Long-read transcriptome sequencing such as Iso-Seq generates longer and improved transcripts from a species with a high level of assembly completeness and gene annotation, enabling a comprehensive view of the transcriptome. Conventional methods, such as cDNA cloning and EST sequencing, have limitations with relatively low data coverage. Although deep short-read sequencing (i.e., RNA-Seq) provides good sequencing depth and coverage for genome-wide transcriptome analysis, their short-read length generates assembly incompleteness of transcripts, resulting in high error rate in assembly and unreliable gene annotation. Long-read transcriptome sequencing can also provide experimental verification of predicted gene models in a genome, enable the quality of gene structures predicted and also give the potential to reduce missing gene annotation. For example, missing gene annotation may lead to false interpretation such as gene loss and errors in gene expression profiles that map and quantify RNA-seq reads using predicted gene models. Thus, this technology can be helpful to find full-length (FL) transcripts harboring complete open reading frames (ORFs) and uncover novel splice isoforms as well as novel genes. This can result in the improvement of accuracy of gene prediction with an experimental verification and annotations for aiding in studying gene regulation.

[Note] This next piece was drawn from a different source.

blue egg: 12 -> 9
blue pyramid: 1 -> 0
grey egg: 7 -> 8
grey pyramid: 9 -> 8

3. Sample preparation and library construction for isoform sequencing

Iso-Seq with the PacBio platform can generate FL cDNA sequences including the 5′ and 3′-UTRs (untranslated regions), as well as the polyA tails of the transcripts. The whole workflow including the experimental protocol and analytical pipelines is illuminated in Figure 1 [10].

Figure 1.

Schematic workflow of isoform sequencing.

3.1 Isolation of total RNA

The samples can be collected from various tissues (i.e., blood, gill, skin, muscle, liver, spleen, intestine, ovary, testis, kidney, heart, and brain of an animal) [21], or from certain developmental stages (developing rabbit at 21, 49, and 84 days of age) [22]. The high quality of RNA with enough purity and integrity is critical to reduce the amplification cycles required in large-scale PCR and improve the sequencing diversity. RNA extraction is usually done through an easy-spin RNA extraction kit, or RNAiso Pure RNA Isolation kit [20, 21, 22]. In general, 2–5 μg of total RNA with an RNA integrity number (RIN) greater than 7 is required.

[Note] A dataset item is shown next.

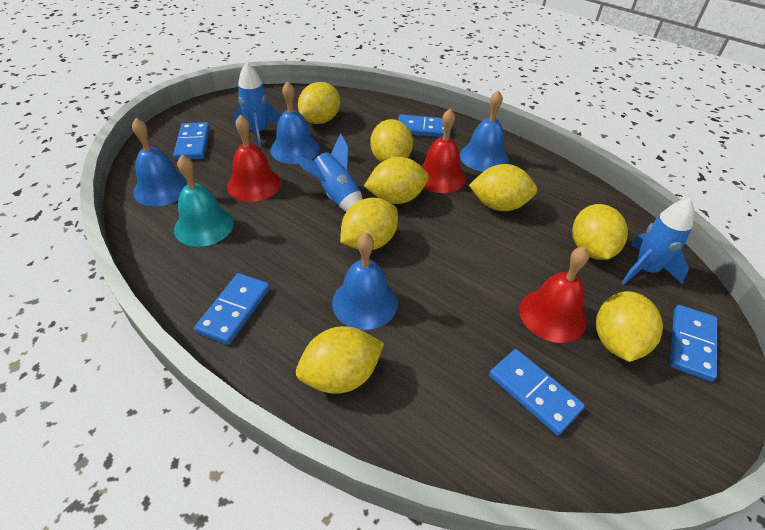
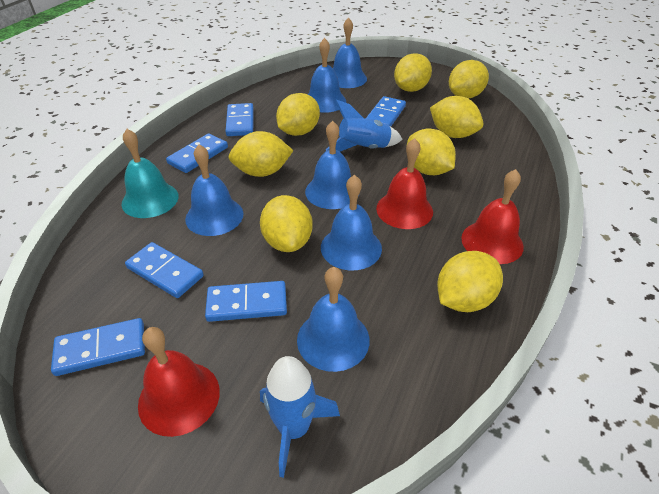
blue bell: 4 -> 6
blue domino: 5 -> 6
blue rocket: 3 -> 2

3.2 cDNA synthesis and size partitioning

Isolation of polyA mRNA is required for analyzing the transcripts of protein-coding genes. The Iso-Seq method is flexible and allows different types of RNA to be sequenced. Alternatively, mRNAs can be selected by polyA enrichment. The first-strand cDNA is amplified with oligo(dT) to enrich RNAs with a polyA tail, including mRNAs and long noncoding RNAs (lncRNAs) for further analysis.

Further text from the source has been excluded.